Text und Fotos Friedrich Klawiter
CIRCUS KRONE
Neuwied, 06. Juli 2013


www.circus-krone.com/de
„Europas größter Circus“ war nach fünf Jahren wieder in Neuwied zu Gast und präsentierte erstmals das aktuelle Programm „Celebration“ in der Mittelrhein-Region. Der große Festplatz bietet allen anderen Circussen reichlich Raum, nur die Dimensionen des materialmässig letzten „Großcircus“ Europas sprengen diesen Rahmen.

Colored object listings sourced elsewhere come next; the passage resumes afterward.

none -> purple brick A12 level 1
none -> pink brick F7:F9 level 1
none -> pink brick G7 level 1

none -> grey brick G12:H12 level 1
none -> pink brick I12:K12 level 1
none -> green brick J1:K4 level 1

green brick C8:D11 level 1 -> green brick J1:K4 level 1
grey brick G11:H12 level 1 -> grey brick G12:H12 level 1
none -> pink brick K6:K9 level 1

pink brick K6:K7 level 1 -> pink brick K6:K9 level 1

Ein Straßenabschnitt der das Gelände teilt, muss eigens für das Krone Gastspiel gesperrt werden und der separate Platzteil, der bei anderen Veranstaltungen als Parkplatz dient, nimmt nun die Wohnwagen der Mitarbeiter und Artisten auf. Doch damit nicht genug, der Großteil an Transportwagen und Aufliegern wird auf einem weiteren, einige Kilometer entfernt gelegenen Gelände abgestellt.

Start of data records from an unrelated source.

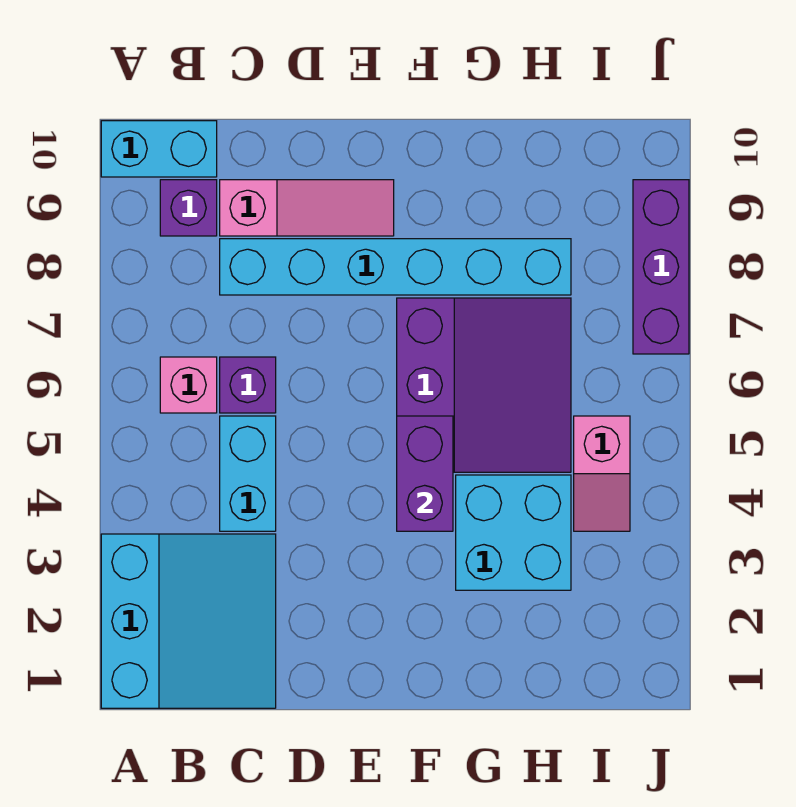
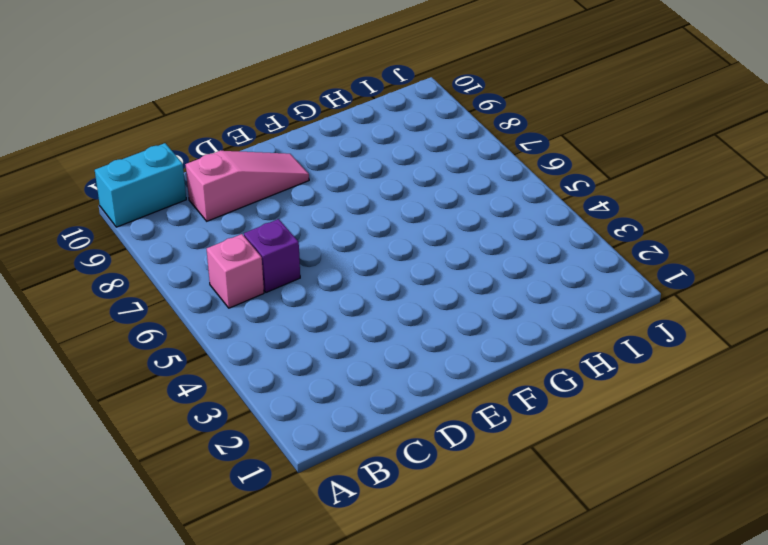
none -> cyan slope A1:C3 level 1 top A
none -> purple brick B9 level 1
none -> cyan brick C4:C5 level 1

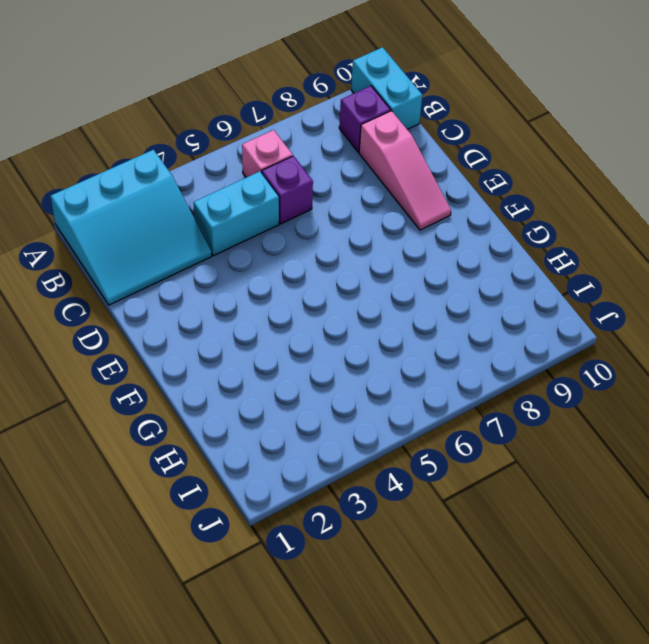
none -> cyan brick C8:H8 level 1
none -> purple slope F5:H7 level 1 top F
none -> cyan brick G3:H4 level 1

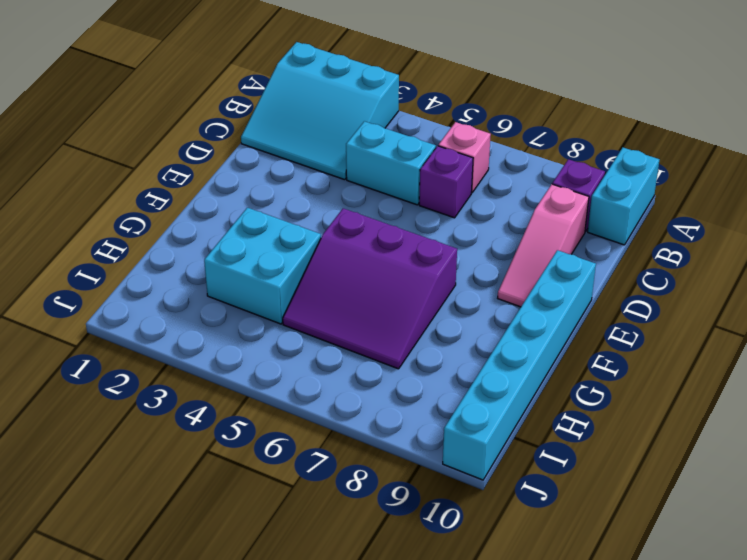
cyan brick E10:J10 level 1 -> cyan brick C8:H8 level 1
none -> pink slope I4:I5 level 1 top 5
none -> purple brick J7:J9 level 1
none -> purple brick F4:F5 level 2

Mit  mehr als zweihundert Wohn-, Pack- und Gerätewagen, Tiergehegen für mehr als einhundert Tieren und dem vierundsechzig mal achtundvierzig Meter großen Chapiteau vermittelt Krone einen Eindruck davon, was noch vor wenigen Jahrzehnten unter dem Begriff „Großcircus“ zu verstehen war. Leider fand man, trotz der weitläufigen Fläche, keinen Raum, die in Europa einzigartige prachtvolle Eingangsfassade zu errichten. Der breite Eingangstunnel beginnt unmittelbar hinter den blau-weißen Zaunelement zwischen Kasse und Circus Café. Dieses verleiht mit seinem Schmuck und den zahlreichen Lichtelementen der schlichten Front ein wenig Glanz.
Durch den separaten Eingang der Tierschaukasse gelangt man direkt in den langgestreckten, lichtdurchfluteten Pferdestall. Mehr als vierzig Hengste haben in großen Boxen, die mit geringem Aufwand um einen gleichgroßen Außenbereich zu erweitern sind, ihr Zuhause. Eine mobile Pferdelaufanlage bietet jeweils vier Tieren zur gleichen Zeit Auslauf.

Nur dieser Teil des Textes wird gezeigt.